Blockchain technology has followed this pattern diligently. As crypto took off and exploded into a frenzy during the ICO craze of 2017, any project with the word ‘blockchain’ in it immediately secured press coverage and had an easier task obtaining funding from investors looking for the next big thing. There have been countless reports by the likes of BCG, PWC, EY and Accenture about the fundamentals of blockchain, how the technology could be used one day, how prepared corporations were to embrace the tech and its role in shaping the future in a more esoteric sense.
Then, as many ICO projects failed to deliver results, altcoins underperformed and Bitcoin became less volatile after it’s all time high late 2017, the mainstream interest in blockchain started to fade. Deep in the “trough of disillusionment” as per the Hype Cycle, astute questions were asked by entrepreneurs and investors alike: does this project really need blockchain? Does it harness the power of the technology or can the same be achieved with a simple database?
This change of attitude towards blockchain was needed to stop viewing the technology as a panacea for the world’s issues, but rather as one of the available tools to solve a few very specific problems. Granted, those problems span across industries and applications, but the world has now reached an understanding that blockchain is not the answer to every single problem.
Where is blockchain now?
As Gartner would suggest, blockchain is now on a steady path towards implementation solving real-world problems. In other words, now that the hype is over and we’ve taken the time to understand what blockchain can and cannot do, the technology is now finally finding its way to adoption. So, besides cryptocurrencies, what are some of the uses of blockchain today?

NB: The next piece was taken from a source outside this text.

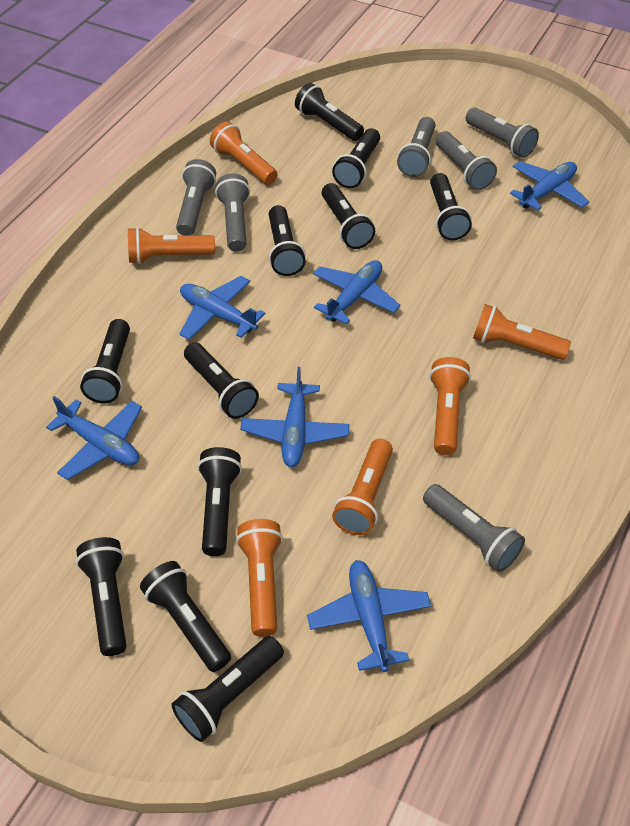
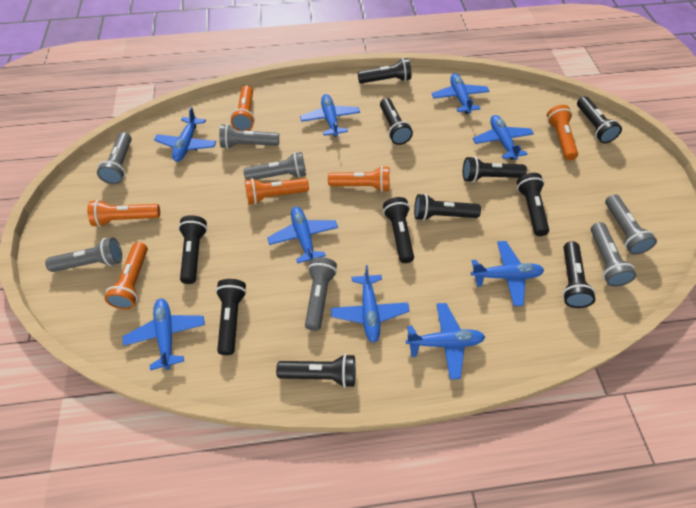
blue plane: 6 -> 9
grey flashlight: 6 -> 7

Pharmaceutical giants Pfizer, McKesson, Genentech, Gilead and AmerisourceBergen have teamed up to create MediLedger, which uses blockchain to track and trace compliance regulations and build a secure open network for the drug supply chain.

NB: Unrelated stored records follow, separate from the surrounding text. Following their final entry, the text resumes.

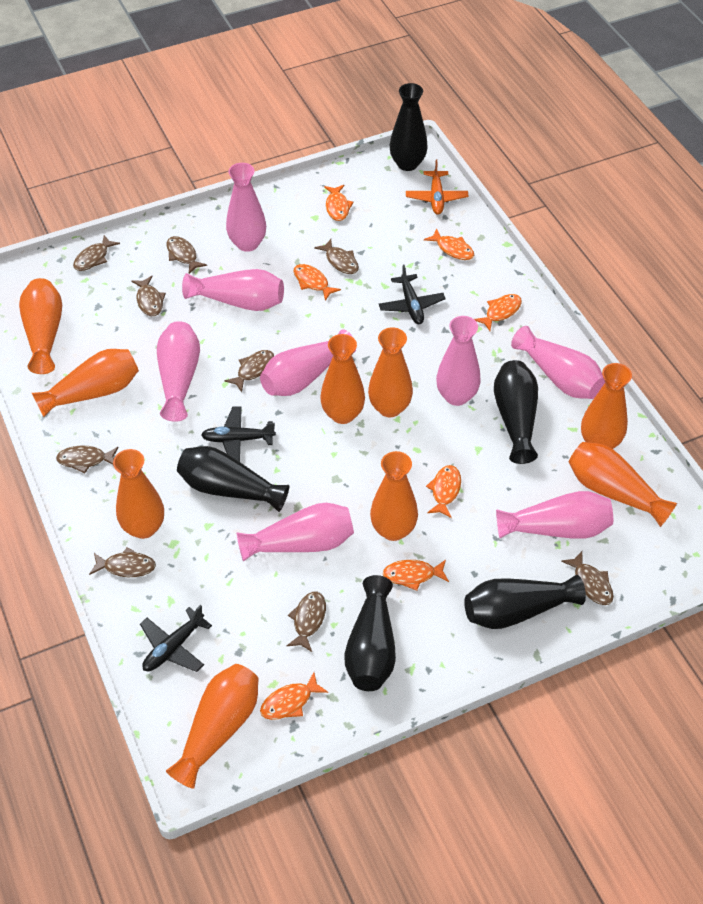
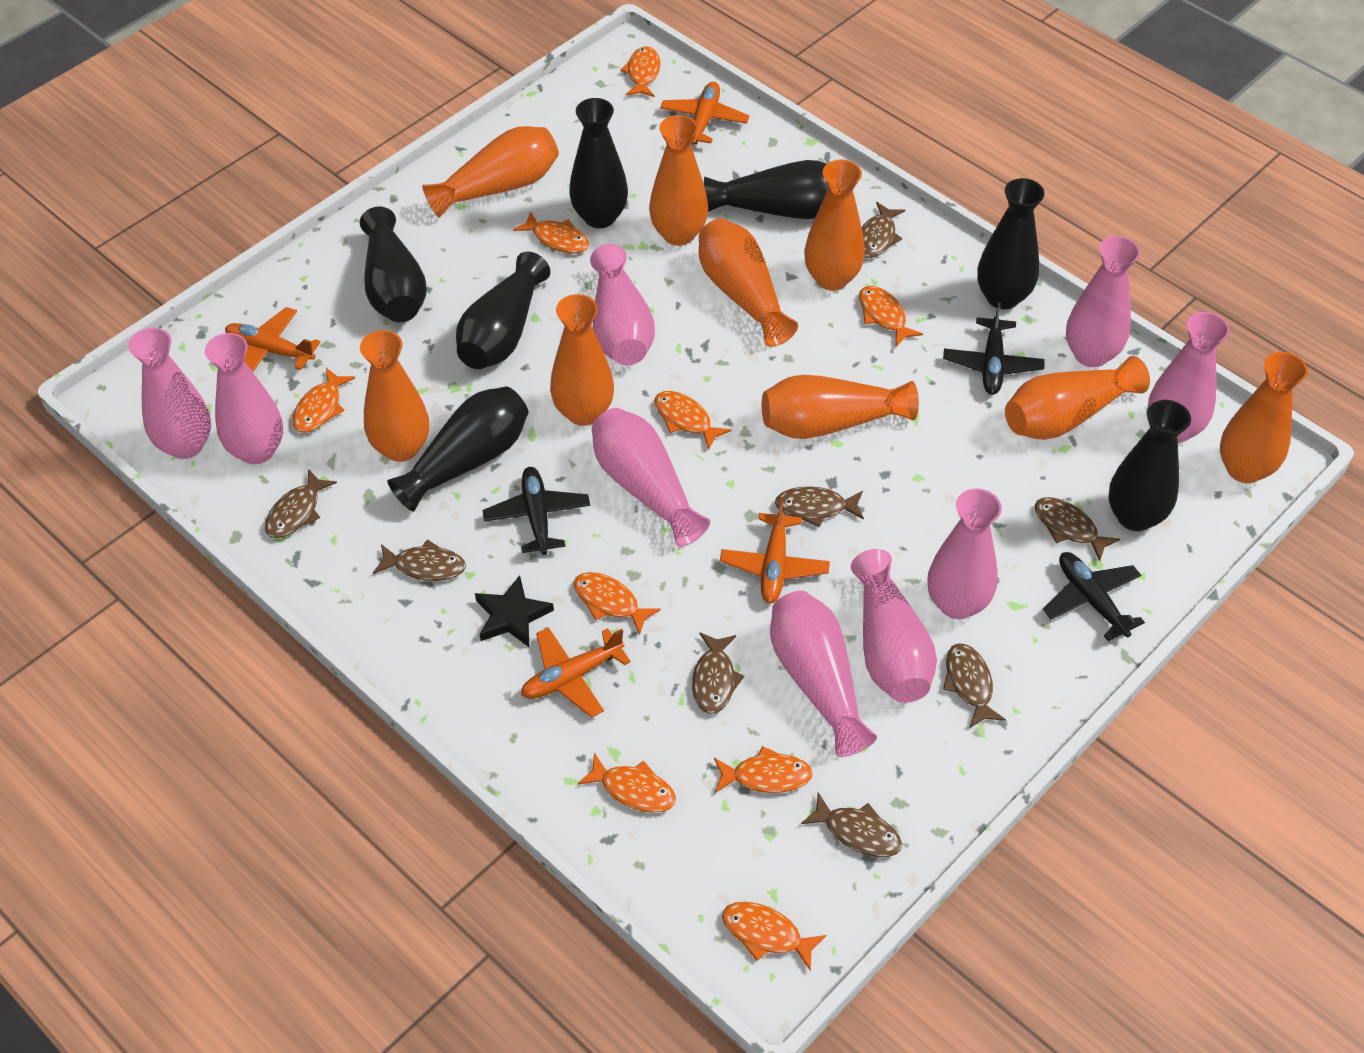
black star: 0 -> 1
black vase: 5 -> 7
brown fish: 9 -> 8
orange fish: 7 -> 9
orange plane: 1 -> 4
pink vase: 8 -> 9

The initiative helps pharmaceutical companies comply with new regulations that require them to apply a unique identifier on each unit sold and pass the serial number information between trading partners.
Bumble Bee Foods
In partnership with SAP, Bumble Bee Foods uses blockchain to trace the journey of yellowfin tuna from the ocean to the table. Consumers can access information about the size of the catch, point of capture and the fishing community that caught it. It also provides insights that help verify authenticity, freshness, safety, fair trade fishing certification and sustainability.

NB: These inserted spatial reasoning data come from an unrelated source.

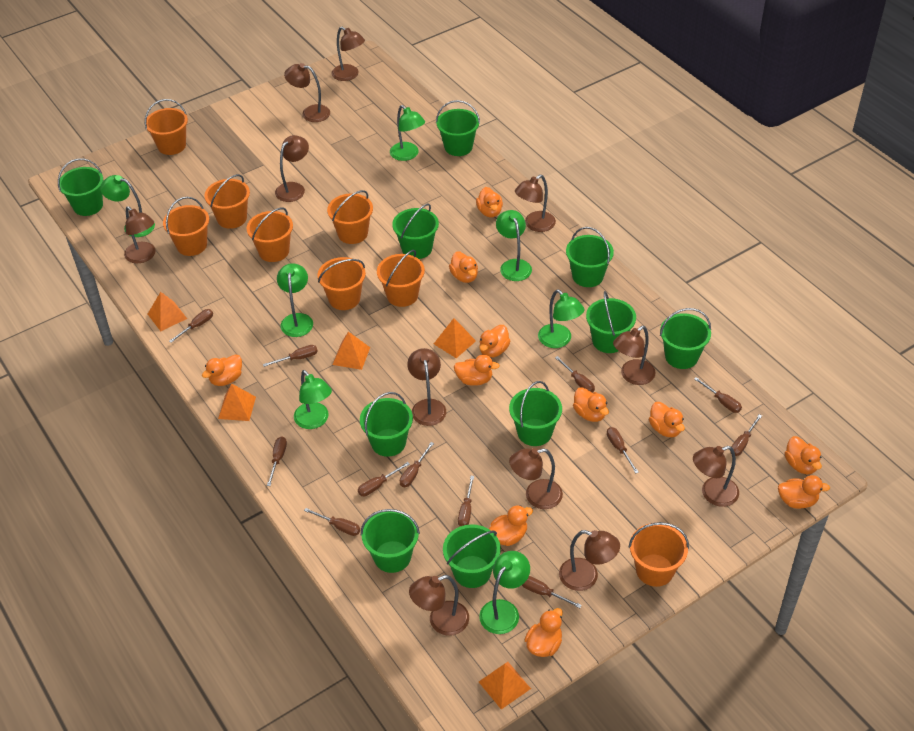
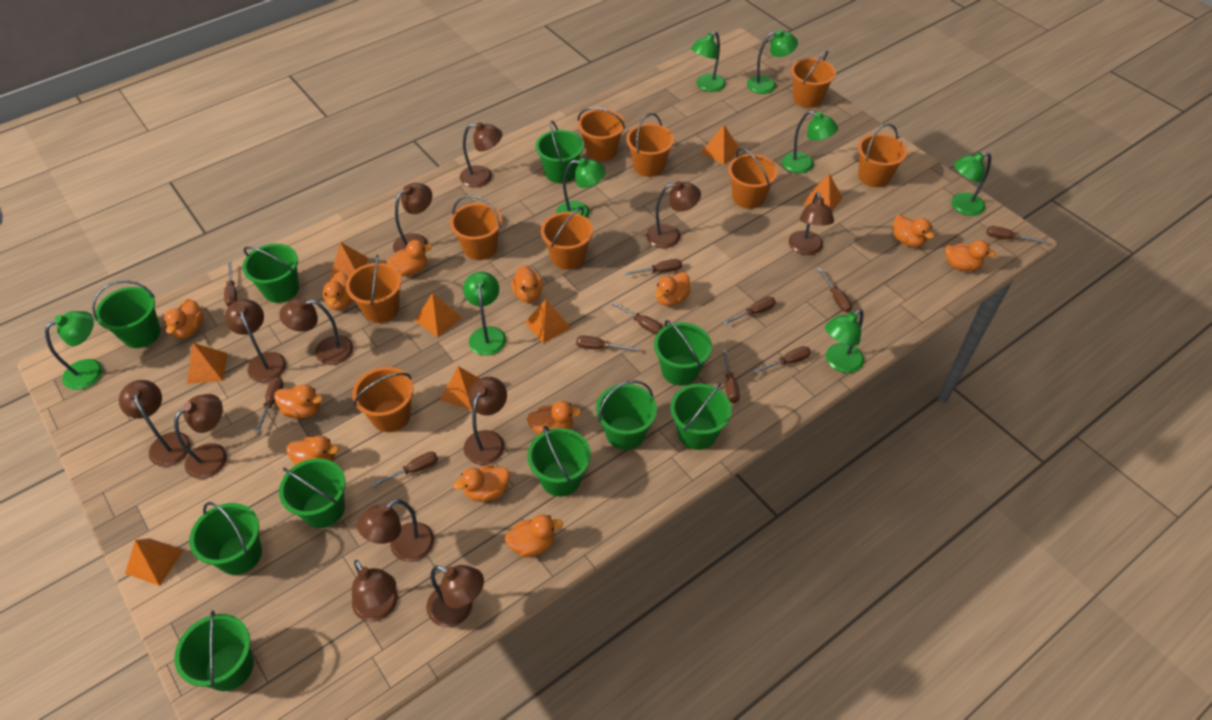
brown lamp: 11 -> 12
brown screwdriver: 12 -> 11
green lamp: 7 -> 8
orange bucket: 8 -> 9
orange duck: 11 -> 12
orange pyramid: 5 -> 8

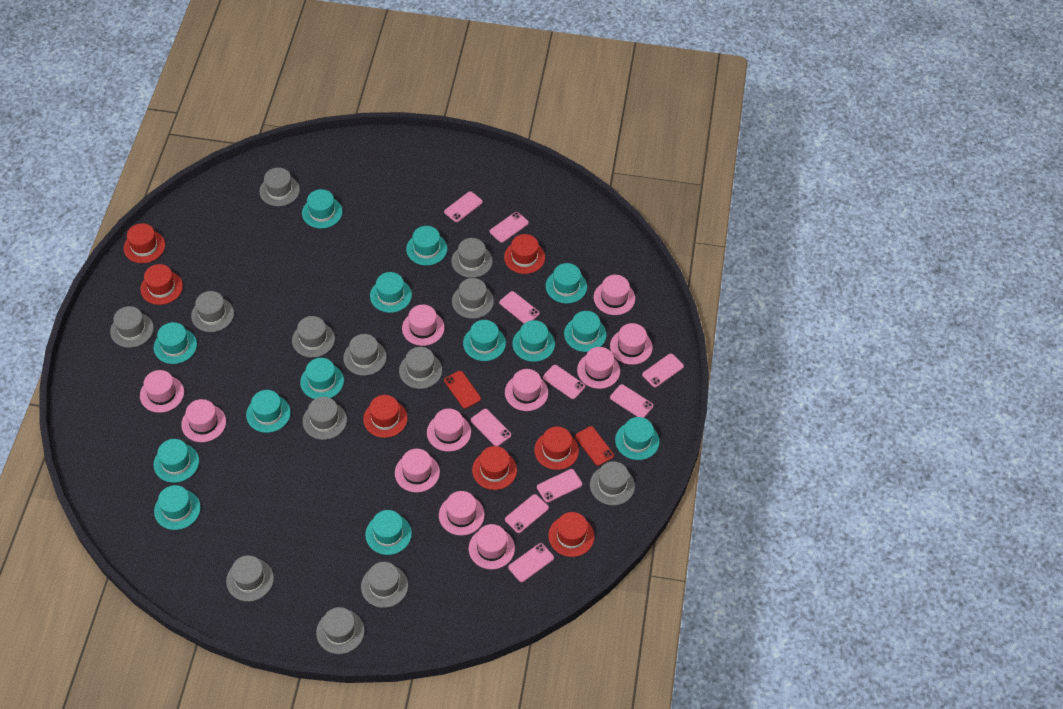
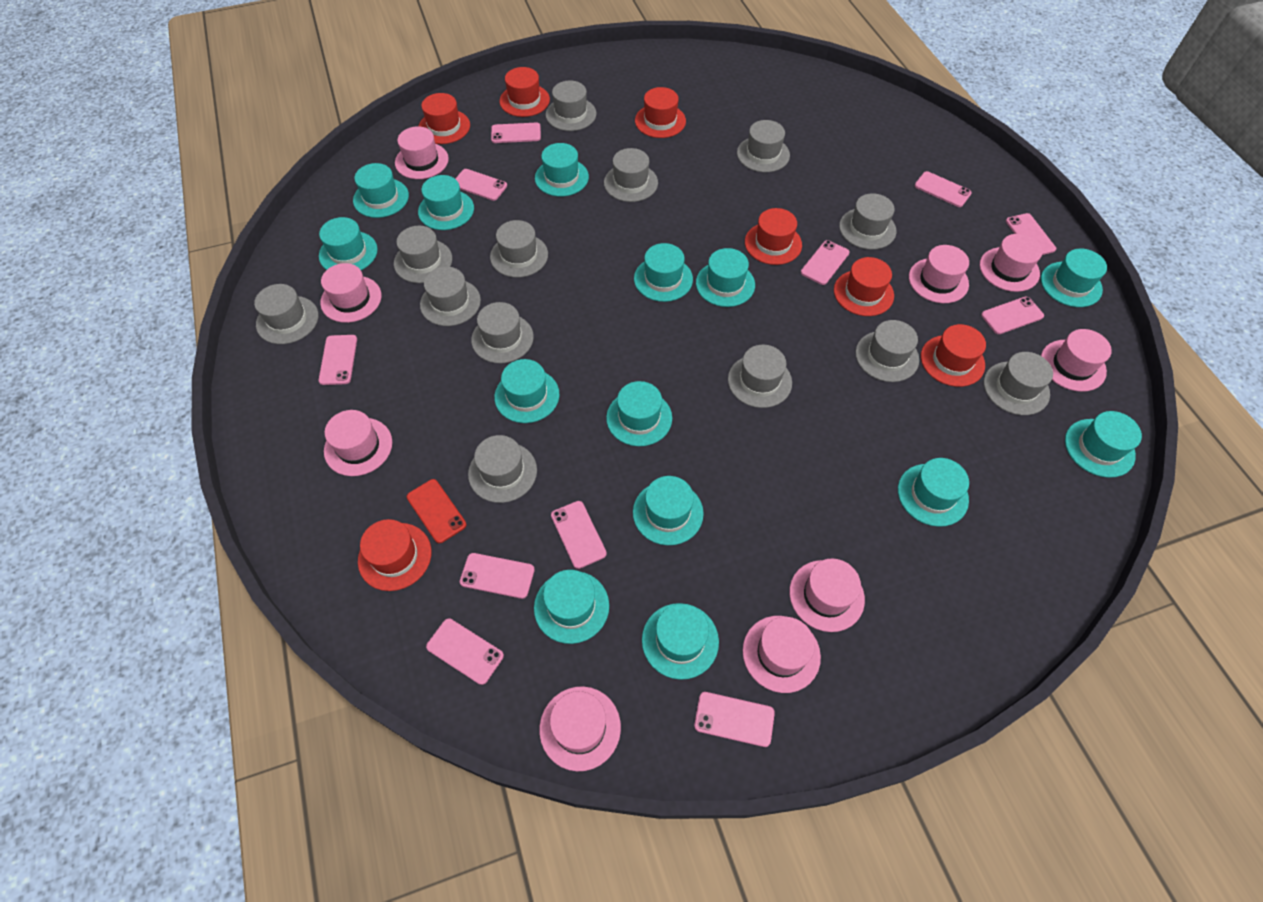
pink hat: 11 -> 9
pink phone: 10 -> 11
red phone: 2 -> 1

Australian start-up operates The Gateway, a platform that distributes funds data for the wealth management industry using blockchain. It provides significant operating efficiencies as it lowers the risks, costs and complexities associated with the sharing of data – improving investor outcomes.
A number of major financial institutions have already signed on to the platform and with the recent acquisition by Iress, BC Gateways is set to increase its coverage of the global distribution of financial data.
Shipping Giant Maersk uses blockchain in TradeLens, a system for tracking customs documentation on goods that are distributed internationally. Anyone involved in the supply chain can keep track of the shipment and look up the details pertaining to that shipment by accessing the permissioned ledger. According to Maersk, 10 million shipping events are registered in the system every week.
These are just some of the projects where blockchain is finally being used to effect real change. As you can see, the hype is over and that is probably a good thing. Blockchain is here to stay and it will change our lives eventually. It won’t be with the fanfare everyone expected before 2018, but when it comes to deep transformation that really goes to the heart of how societies operate, rigour, realism and persuasion through action are more impactful than promises and showmanship.